Senators submit questions for prosecution and defense

The trial will continue Wednesday and Thursday with 16 hours of written questions from senators for the defense and prosecution. The trial’s presiding officer, U.S. Chief Justice John Roberts, will read the written queries out loud for lawyers of each side to respond on the Senate floor.

Leaders of both parties have requested suggestions for questions from their members so they can eliminate duplicates and ensure their party’s key issues are raised.

Senate Majority Leader Mitch McConnell said he and Minority Leader Chuck Schumer agreed to alternate between questions from Republicans and Democrats. Roberts suggested that the House prosecution and Trump’s defense limit their answers to five minutes, following the precedent of Bill Clinton’s 1999 Senate trial.

The central issue: whether to depose new witnesses

Senator questions will be followed by the first chance for a vote on calling additional witnesses, probably on Friday. This is the moment that will determine whether the trial could wrap up this week or stretch into next month -- with possible surprises for both sides.

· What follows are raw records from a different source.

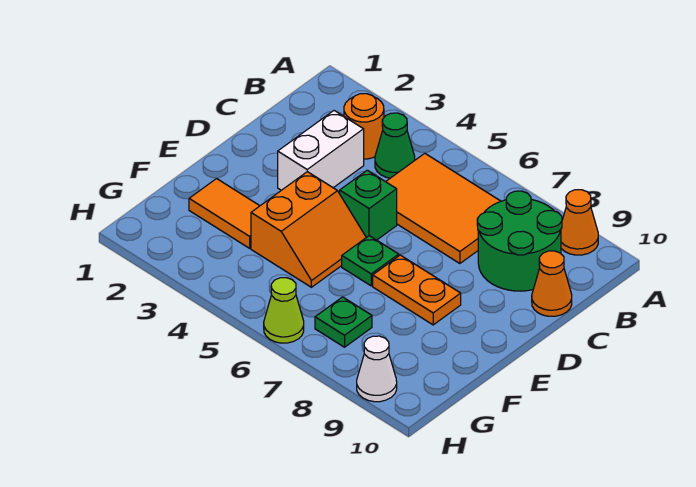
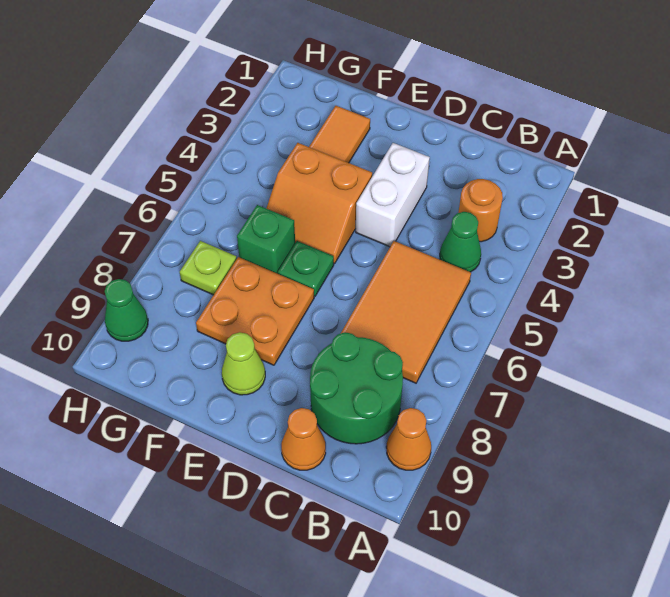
white brick C3:D3 level 1 -> white brick D3:D4 level 1
green brick D5 level 1 -> green brick F6 level 1
orange plate E7:E8 level 1 -> orange plate E7:F8 level 1
green plate G7 level 1 -> lime plate G7 level 1
lime cone H6 level 1 -> lime cone E9 level 1
white cone H9 level 1 -> green cone H9 level 1

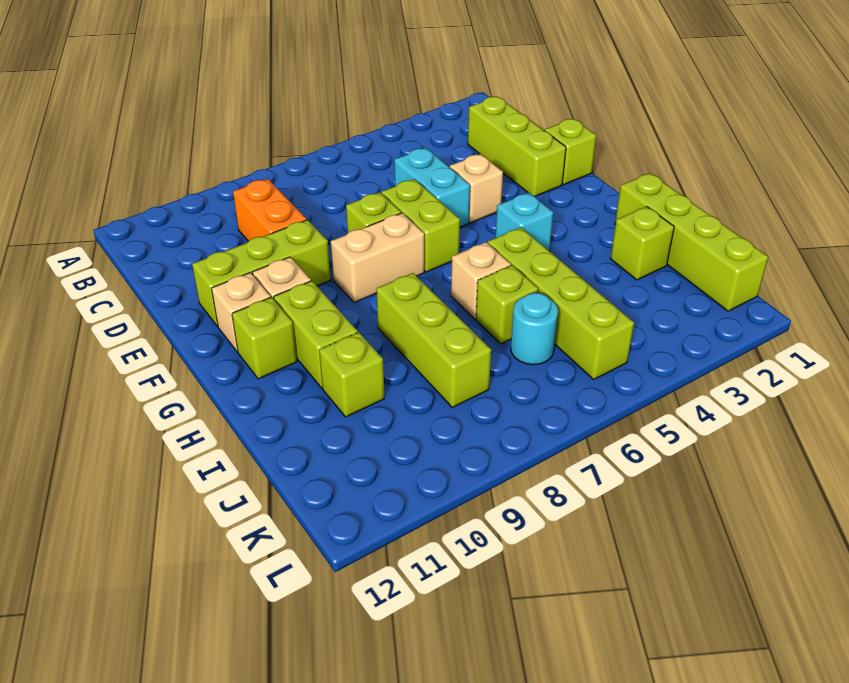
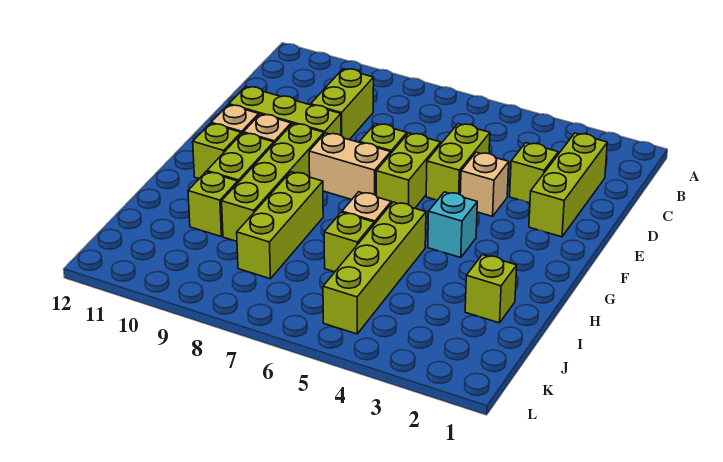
orange brick C9:D9 level 1 -> lime brick C9:D9 level 1
cyan brick D5:E5 level 1 -> lime brick D5:E5 level 1
lime brick E1 level 1 -> lime brick D3 level 1
lime brick H1:K1 level 1 -> lime brick F9:I9 level 1
cyan round brick J6 level 1 -> none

The trial’s rules allow four hours of debate, divided equally between the prosecution and the defense, on seeking documents and witness testimony. There would then be separate votes on whether to subpoena specific witnesses and documents.

Democrats need to persuade a simple majority of senators, which means at least four Republicans, to vote in favor of allowing the Senate to consider additional testimony.

There would also be an opportunity for senators to offer other motions, according to the Senate rules adopted for the trial.

That could include a motion from Trump’s defense team to dismiss the case, although GOP leaders have said Trump would be better served by a full trial ending in acquittal. If no witnesses are called, one of the motions could be to set a time and date for final deliberations and the vote on Trump’s guilt or innocence.

If a simple majority supports deposing additional witnesses, senators would have to vote on individual witnesses or groups of witnesses. Schumer said he plans to call former National Security Advisor John Bolton and acting White House Chief of Staff Mick Mulvaney, among other administration officials. Some Republicans have said that calling Trump aides to testify would mean they should also depose former Vice President Joe Biden and his son, Hunter, to testify about their work in Ukraine.

Senate trial concludes with vote on two charges

Once the Senate hears from all approved witnesses, or if the motion to hear additional testimony falls short of a simple majority, the trial would move toward its conclusion. Senators would deliberate for an unspecified amount of time, then take a vote on each article of impeachment.

The House of Representatives impeached Trump for abuse of power and obstruction of Congress, and it would take 67 senators to convict Trump on either charge and remove him from office. Since that would require at least 20 Republicans to vote against the president, Trump is likely to be acquitted.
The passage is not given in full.